We in TAPOL concentrate in particular on analysing Indonesian government policy and the shift in emphasis within the regime. This is where our regular monitoring of the Indonesian press is of great importance...

Acceptance speech – Carmel Budiardjo

Madame Speaker,
Chairman of the Right Livelihood Award,
Honoured guests,

I am deeply honoured to have been chosen as one of the laureates for this year’s Right Livelihood Award and would like to convey my profound gratitude to the Right Livelihood Award Foundation for the honour you have bestowed on me. May I say in particular that I feel profoundly honoured to be following in the footsteps of one of your last year’s laureates, the great Nigerian human rights activist and playwright, Ken Saro-Wiwa, whose tragic and inexcusable death we all mourned last month.

I share this honour with everyone I have worked with in TAPOL over the years and with many organisations in Britain and around the world who are part of the international solidarity movement for Indonesia and East Timor, together with TAPOL.

I have to admit, dear friends, that it was not until people close to me, my husband, close friends, comrades and colleagues and finally I myself, fell victim to human rights abuses, that I became sensitised to the issue. That was in the black days of October 1965 when the military took power in Indonesia, plunging the country into a period of great adversity, of mass killings, large-scale arrests and the violation of the civil rights of millions of citizens.

For the first three years, I had no job, having been dishonourably dismissed, and my husband was in prison. In September 1968, I landed up in prison myself, spending three years behind bars. I was never charged or tried, never even allowed access to a lawyer.
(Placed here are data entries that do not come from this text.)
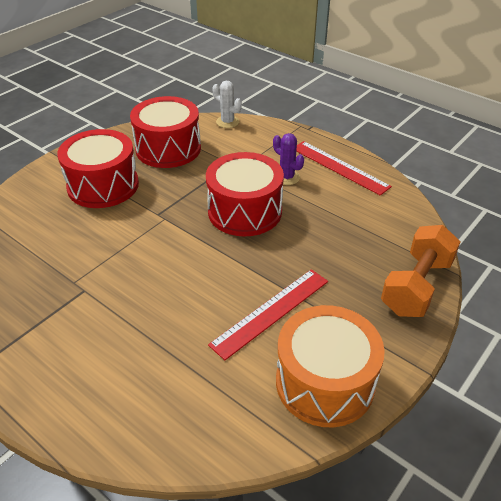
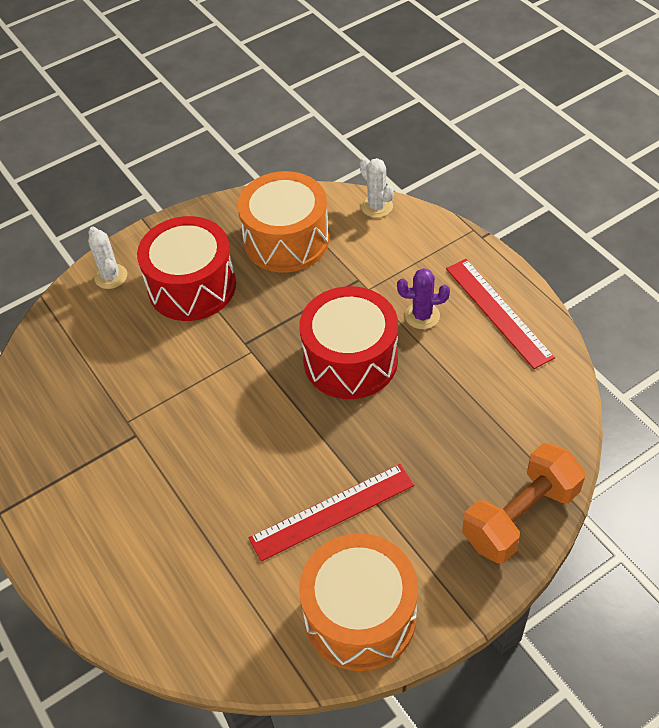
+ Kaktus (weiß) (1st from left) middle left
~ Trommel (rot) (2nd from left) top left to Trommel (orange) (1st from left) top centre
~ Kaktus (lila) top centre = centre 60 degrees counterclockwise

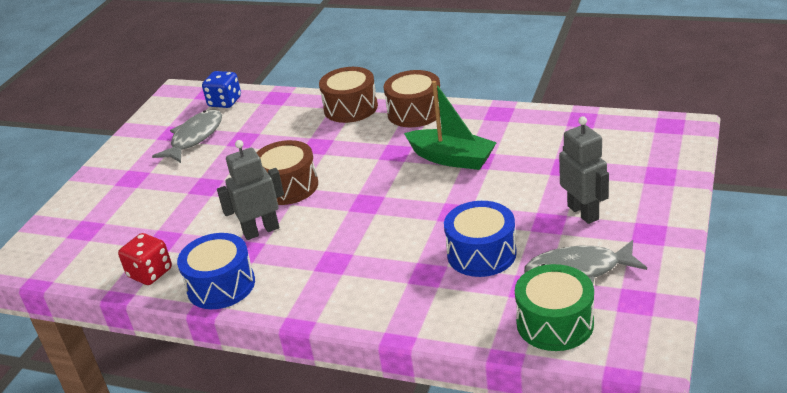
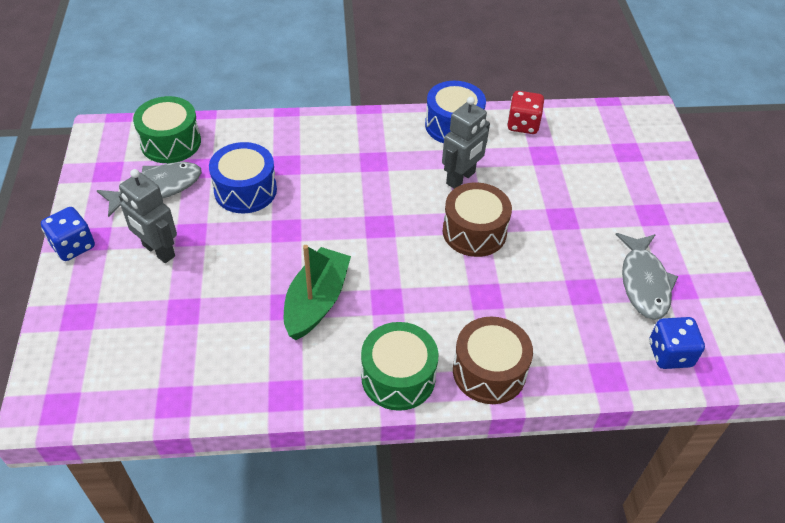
+ Spielwürfel (blau) (1st from left) middle left
~ Trommel (braun) (3rd from left) top centre to Trommel (grün) (2nd from left) bottom centre
~ Boot (grün) top centre = centre 105 degrees clockwise

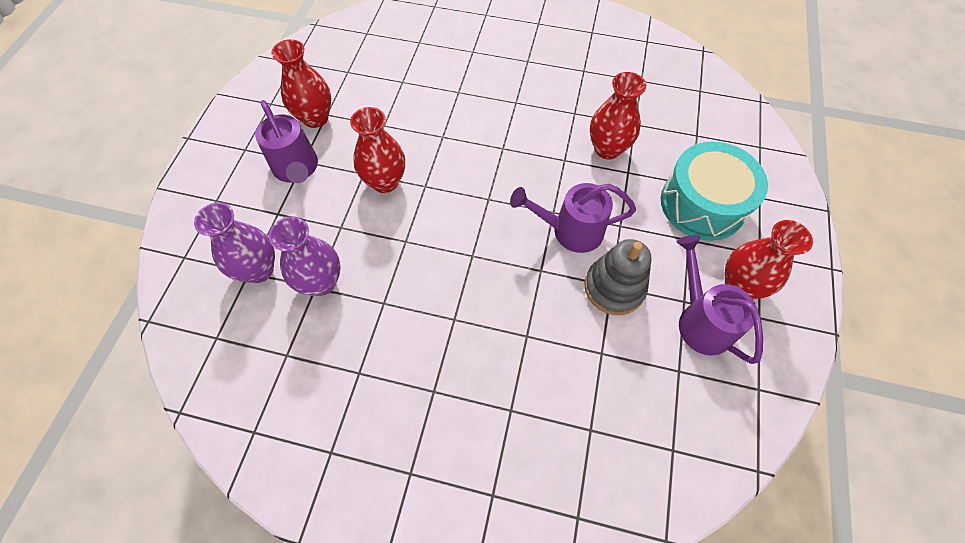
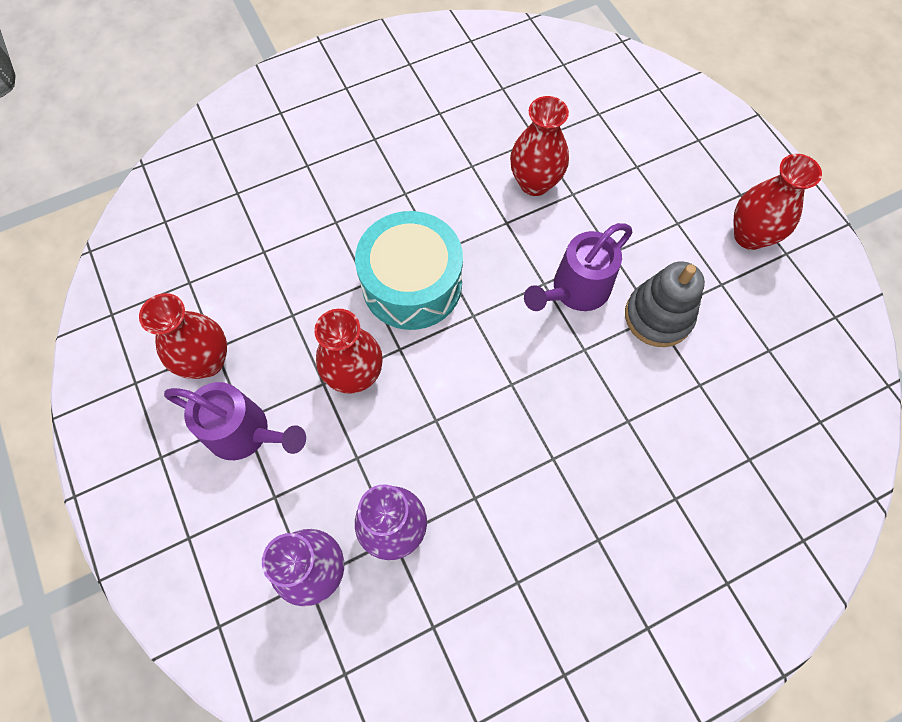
- Gießkanne (lila) (3rd from left) middle right
~ Trommel (türkis) middle right to centre

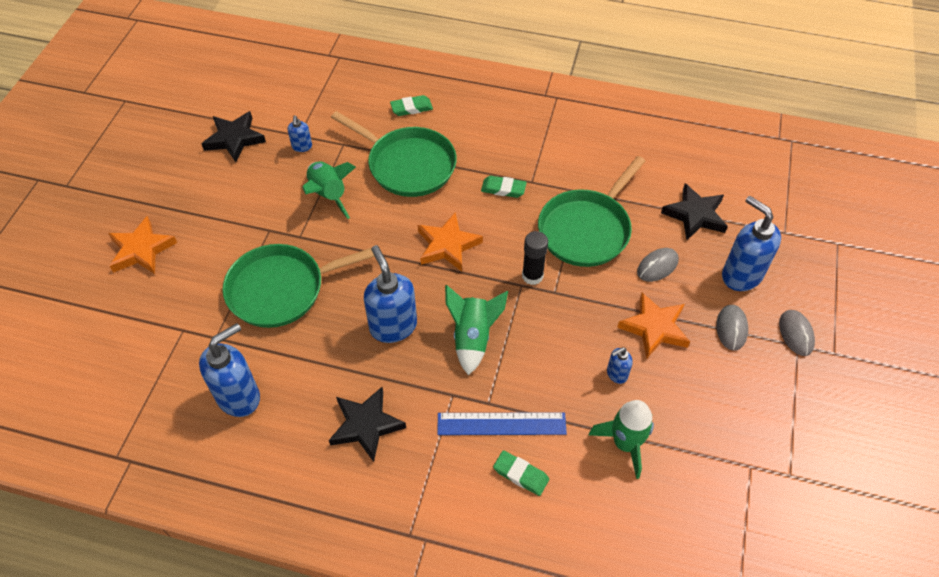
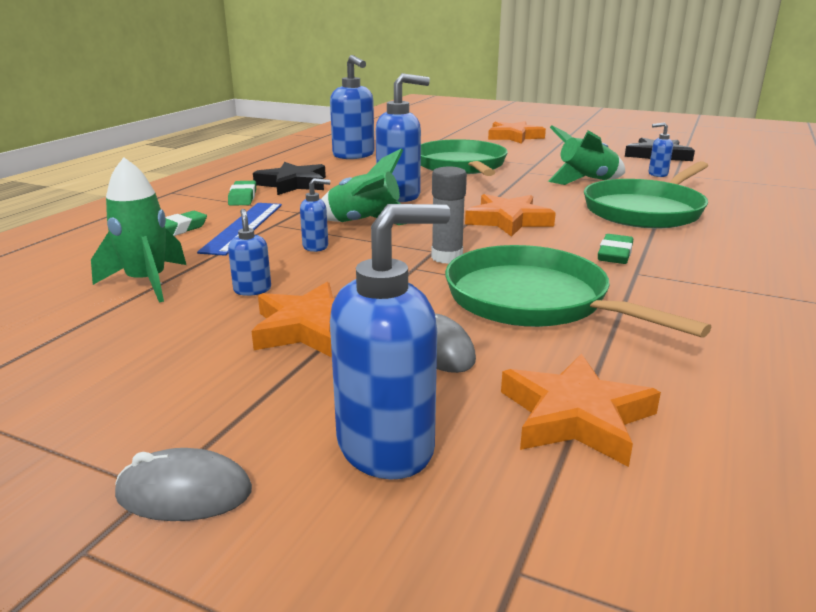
- Computermaus (grau) (2nd from left) middle right
+ Seifenspender (blau) (2nd from left) centre
~ Radiergummi (grün) (1st from left in the first image) top centre to Radiergummi (grün) (2nd from left) top left
~ Klebestift (schwarz) centre to Klebestift (grau) centre
~ Stern (schwarz) (3rd from left) middle right to Stern (orange) (4th from left) bottom right

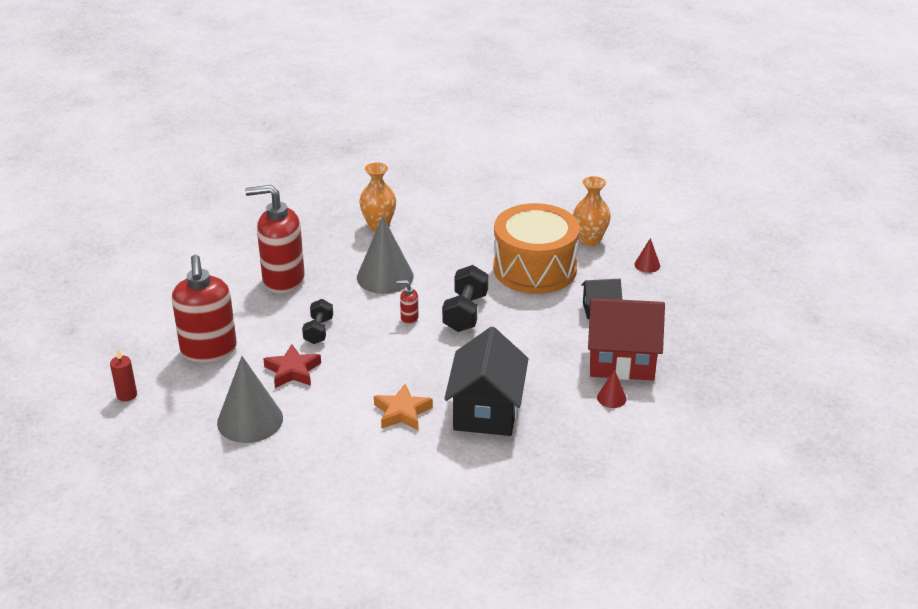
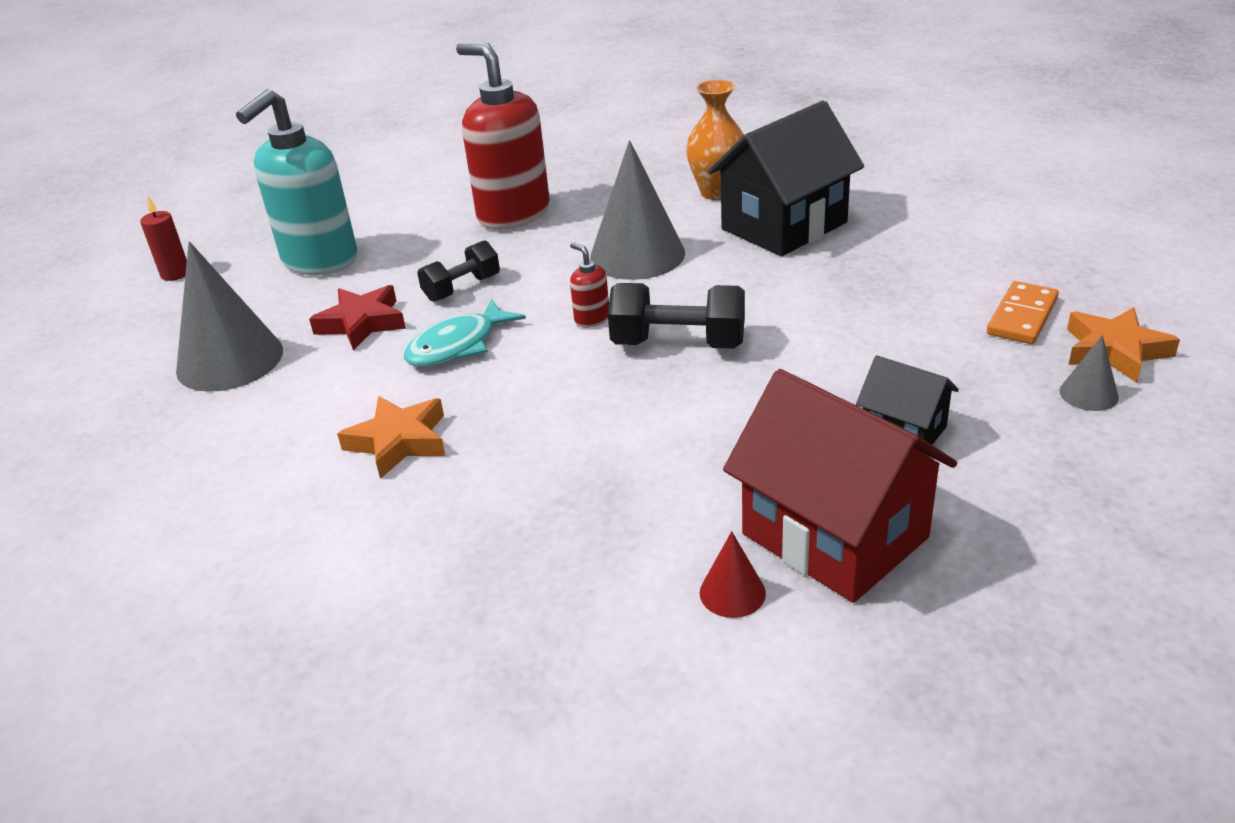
- Trommel (orange) centre
+ Fisch (türkis) centre
+ Stern (orange) (2nd from left) middle right
~ Haus (schwarz) (1st from left) centre to top centre
~ Vase (orange) (2nd from left) centre to Dominostein (orange) middle right
~ Seifenspender (rot) (1st from left) middle left to Seifenspender (türkis) top left
~ Kegel (rot) (2nd from left) middle right to Kegel (grau) (3rd from left) middle right
~ Hantel (schwarz) (2nd from left) centre = centre 45 degrees clockwise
My eventual release and expulsion from Indonesia placed me in the fortunate position of being able, back in Britain, the country of my birth, to do something about my husband and the many women and men whom I had left behind. In those days, even though political imprisonment on a massive scale had continued for more than six years, there was no such thing as a human rights movement inside Indonesia, with the exception of one or two brave individuals, courageous enough to raise the issue; released prisoners would never dare to make their voices heard.

What shocked me in London was that so little was known about the political prisoner situation in Indonesia even though Amnesty International regarded the country as one of the worst offenders in the world. This led us, a small group of relatives and friends, to set up TAPOL, which was called the British Campaign for the Release of Indonesian Political Prisoners. Our sub-title has changed over the years as the scope of our work has expanded and been transformed but we have stuck with the name TAPOL, a new word coined soon after the military takeover. It means ‘political prisoner’, a contraction of ‘tahanan politik’.
Perhaps it was just a coincidence that not long after TAPOL was born, the Indonesian Government declared that the word ‘tapol’ was banned because, they said, there were no political prisoners in Indonesia, only criminals. The military regime has done a great deal to remould the Indonesian language in its own image but this is one decree that never took root.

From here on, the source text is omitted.